Alexandrea Arrechea’s Garden of Mistrust may be the ultimate functional metaphor for the peculiar fusion of electronic surveillance and social isolation which has become a hallmark of our troubled times. A writhing, intrusive, mock-entity, Garden of Mistrust has all the presence and aggression of a misbehaving toddler, yet its motivations are considerably less simple. On the one hand, the work enables a viewer to participate in the dissemination of one’s own image and/or activity as part of an ongoing ‘performance,’ while simultaneously witnessing the experiences of others who may not currently share your time-space coordinates, along with more who do. Ultimately, the Garden’s purpose is not to lull us into ever-deeper moral complacency, but alert us to the extent to which the image of own surveillance has been transformed into an essential currency of our daily lives.
Arrechea brings to his art a deep fascination with symbols that reverberate on multiple levels, and Garden of Mistrust is above all else a form of socio-cultural icon for an age in which there are few if any limits on the ways that both voyeurism and narcissism can be exercised.

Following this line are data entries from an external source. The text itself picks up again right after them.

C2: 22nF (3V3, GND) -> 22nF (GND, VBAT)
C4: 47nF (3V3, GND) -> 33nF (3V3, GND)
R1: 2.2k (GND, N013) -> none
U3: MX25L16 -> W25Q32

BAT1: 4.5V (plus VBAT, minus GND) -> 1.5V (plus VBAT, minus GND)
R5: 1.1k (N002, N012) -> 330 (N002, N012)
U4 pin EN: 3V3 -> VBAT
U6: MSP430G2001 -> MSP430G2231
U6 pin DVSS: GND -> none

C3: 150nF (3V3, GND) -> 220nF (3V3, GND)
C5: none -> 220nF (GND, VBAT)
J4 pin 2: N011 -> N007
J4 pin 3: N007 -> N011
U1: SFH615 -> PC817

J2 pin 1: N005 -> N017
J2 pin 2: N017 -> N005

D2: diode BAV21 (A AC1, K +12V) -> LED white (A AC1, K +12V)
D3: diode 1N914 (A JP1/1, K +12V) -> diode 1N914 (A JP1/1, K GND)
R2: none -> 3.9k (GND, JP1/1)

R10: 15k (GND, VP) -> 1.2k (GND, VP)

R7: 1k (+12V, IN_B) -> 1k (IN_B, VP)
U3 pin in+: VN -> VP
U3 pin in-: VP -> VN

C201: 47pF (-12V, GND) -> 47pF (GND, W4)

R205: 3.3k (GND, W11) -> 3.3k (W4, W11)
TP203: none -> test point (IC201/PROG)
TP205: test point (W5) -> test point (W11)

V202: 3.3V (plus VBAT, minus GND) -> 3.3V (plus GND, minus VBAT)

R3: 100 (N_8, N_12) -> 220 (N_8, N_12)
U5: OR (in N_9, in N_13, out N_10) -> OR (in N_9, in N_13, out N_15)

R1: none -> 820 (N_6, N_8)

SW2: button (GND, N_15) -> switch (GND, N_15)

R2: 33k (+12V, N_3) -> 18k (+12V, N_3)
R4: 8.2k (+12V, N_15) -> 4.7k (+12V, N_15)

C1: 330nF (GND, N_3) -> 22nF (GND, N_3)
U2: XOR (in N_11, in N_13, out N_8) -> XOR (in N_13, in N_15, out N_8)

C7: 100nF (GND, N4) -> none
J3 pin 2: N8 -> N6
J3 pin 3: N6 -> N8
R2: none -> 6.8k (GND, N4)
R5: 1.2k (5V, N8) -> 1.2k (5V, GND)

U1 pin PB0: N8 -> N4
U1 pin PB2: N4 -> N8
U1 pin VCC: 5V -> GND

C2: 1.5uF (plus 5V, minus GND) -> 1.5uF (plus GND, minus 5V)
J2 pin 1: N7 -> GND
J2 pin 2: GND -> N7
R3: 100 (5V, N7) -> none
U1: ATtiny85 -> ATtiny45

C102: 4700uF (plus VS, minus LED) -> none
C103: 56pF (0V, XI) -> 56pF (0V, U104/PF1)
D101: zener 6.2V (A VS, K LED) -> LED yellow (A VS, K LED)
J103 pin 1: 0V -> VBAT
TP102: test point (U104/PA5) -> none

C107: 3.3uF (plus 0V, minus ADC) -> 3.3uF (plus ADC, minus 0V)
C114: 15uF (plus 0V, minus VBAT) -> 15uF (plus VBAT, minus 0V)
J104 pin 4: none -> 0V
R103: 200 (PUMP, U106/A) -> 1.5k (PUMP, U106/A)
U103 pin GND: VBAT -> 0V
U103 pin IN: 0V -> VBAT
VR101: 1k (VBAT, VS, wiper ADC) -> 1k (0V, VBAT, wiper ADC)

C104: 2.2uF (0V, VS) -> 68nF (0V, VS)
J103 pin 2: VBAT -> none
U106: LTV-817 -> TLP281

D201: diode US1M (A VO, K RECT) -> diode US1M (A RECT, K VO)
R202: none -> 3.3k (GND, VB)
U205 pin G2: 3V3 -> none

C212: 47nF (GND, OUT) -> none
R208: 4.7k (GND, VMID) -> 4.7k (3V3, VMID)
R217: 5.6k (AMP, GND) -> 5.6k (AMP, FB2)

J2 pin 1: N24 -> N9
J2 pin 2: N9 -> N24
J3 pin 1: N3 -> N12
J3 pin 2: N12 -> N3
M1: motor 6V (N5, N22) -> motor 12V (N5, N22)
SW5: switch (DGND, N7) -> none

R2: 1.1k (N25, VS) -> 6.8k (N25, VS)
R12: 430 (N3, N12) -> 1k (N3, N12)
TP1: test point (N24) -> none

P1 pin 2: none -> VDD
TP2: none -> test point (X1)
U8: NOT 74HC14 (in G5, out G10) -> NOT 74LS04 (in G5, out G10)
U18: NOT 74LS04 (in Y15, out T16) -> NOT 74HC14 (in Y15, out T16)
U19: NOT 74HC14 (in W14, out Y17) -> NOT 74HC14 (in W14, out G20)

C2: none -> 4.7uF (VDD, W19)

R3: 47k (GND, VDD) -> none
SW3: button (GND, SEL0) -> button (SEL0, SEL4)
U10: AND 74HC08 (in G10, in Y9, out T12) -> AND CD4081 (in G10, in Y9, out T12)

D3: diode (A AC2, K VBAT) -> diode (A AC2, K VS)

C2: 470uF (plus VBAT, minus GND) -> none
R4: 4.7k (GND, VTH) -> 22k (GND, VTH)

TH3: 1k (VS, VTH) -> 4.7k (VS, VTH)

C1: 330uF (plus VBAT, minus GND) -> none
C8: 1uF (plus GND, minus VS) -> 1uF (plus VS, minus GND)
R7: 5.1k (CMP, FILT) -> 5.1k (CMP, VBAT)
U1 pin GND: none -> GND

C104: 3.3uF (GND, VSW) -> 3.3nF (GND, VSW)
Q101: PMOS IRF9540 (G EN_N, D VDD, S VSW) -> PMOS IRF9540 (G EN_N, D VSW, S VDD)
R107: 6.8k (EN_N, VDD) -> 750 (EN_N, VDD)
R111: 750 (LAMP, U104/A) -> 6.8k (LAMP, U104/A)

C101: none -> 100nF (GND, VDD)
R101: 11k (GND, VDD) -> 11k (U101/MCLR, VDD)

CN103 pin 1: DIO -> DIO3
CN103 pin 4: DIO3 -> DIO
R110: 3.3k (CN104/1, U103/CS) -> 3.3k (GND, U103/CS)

Our culture is now a borderless nest of non-stop spying -- from web-cams installed in individuals’ bedrooms, which transmit the most private acts to an audience scattered around the world, to city streets lined with hidden cameras that can record for posterity a crime unfolding in a dark alley. Whereas throughout history a daring few labored mightily in order that their achievements be noticed by others, today people’s entire lives are lived out under the assumption that many of their activities are being registered and even recorded without their being aware of it. Being watched is just another way of being noticed.
It is no accident that Arrechea has labeled his installation a garden, since its social function appears to be similar to the framing of nature as a temporary respite from the stress and pollution of an industrialized society. With this Garden of Mistrust, however, one does not flee the burdens of an all-surveillance society so much as plunge oneself into its midst, succumbing to the hypnotic reassurances of the electronic eye as a form of talisman, which in turn represents the surrender of one’s ego in the light of a larger and more pervasive truth. In that sense, Garden of Mistrust suggests that today relief comes in the form of pulling away the veil of concealment from the immense surveillance apparatus which is already in place -- an unmasking of the not-so-benevolent motives that compel us to watch each other relentlessly, and to hide ourselves in the act of doing so.